There is a lot of data available to our program in addition to the POST data. The App Engine environment makes this data available to our application for each incoming request so that we can do things differently based on this information.

The environment variables fall into three categories:

  • Variables describing the server environment (SERVER_SOFTWARE or SERVER_NAME)

  • Variables describing the request data (REQUEST_METHOD, HTTP_USER_AGENT, or CONTENT_TYPE)

  • Variables describing the browser environment variables (HTTP_USER_AGENT, HTTP_ACCEPT, and so on)

You can find documentation about these parameters at http://hoohoo.ncsa.uiuc.edu/cgi/in.html. This is a very old website that describes the Common Gateway Interface (CGI), which was the way that the very first web servers passed input data from an HTTP request into application code running on the server.

We will write an application that reads and dumps out all the information available to our application. We call this the “dumper” program because it just looks at its input and dumps it out.

The dumper program consists of a very simple app.yaml file and a single index.py Python file that contains the complete code of our App Engine program.

The app.yaml file names our application and routes all incoming requests to the index.py script as before:

application: ae-02-dumper
version: 1
runtime: python
api_version: 1

handlers:
- url: /.*
  script: index.py

The logic for our dumper program is completely contained in the index.py file:

import os
import sys

print 'Content-Type: text/html'
print ''
print '<form method="post" action="/" >'
print 'Zap Data: <input type="text" name="zap"><br/>'
print 'Zot Data: <input type="text" name="zot"><br/>'
print '<input type="submit">'
print '</form>'

print '<pre>'
print 'Environment keys:'
print ''
for param in os.environ.keys():
    print param, ':', os.environ[param]
print ''

print 'Data'
count = 0
for line in sys.stdin:
  count = count + 1
  print line
  if count > 100:
    break

print '</pre>'

Let’s walk through each of the parts of the dumper program’s index.py.

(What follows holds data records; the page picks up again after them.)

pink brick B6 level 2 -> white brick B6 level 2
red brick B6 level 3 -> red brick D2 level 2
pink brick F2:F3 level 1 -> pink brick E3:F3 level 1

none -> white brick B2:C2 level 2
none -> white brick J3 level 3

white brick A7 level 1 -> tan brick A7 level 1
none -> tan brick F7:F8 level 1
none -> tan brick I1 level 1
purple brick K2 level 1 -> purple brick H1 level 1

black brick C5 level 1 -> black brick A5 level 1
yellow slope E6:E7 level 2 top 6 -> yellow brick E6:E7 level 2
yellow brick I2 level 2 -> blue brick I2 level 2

The first print sends the HTTP response headers, followed by a blank line to indicate the start of the HTML document:

print 'Content-Type: text/html'
print ''

When you select View Source on an HTML page, you are not shown the response headers because they are not part of the HTML document. However, with the Firebug plug-in, you can see the HTTP response headers under the Net tab, as shown in Figure 4-12.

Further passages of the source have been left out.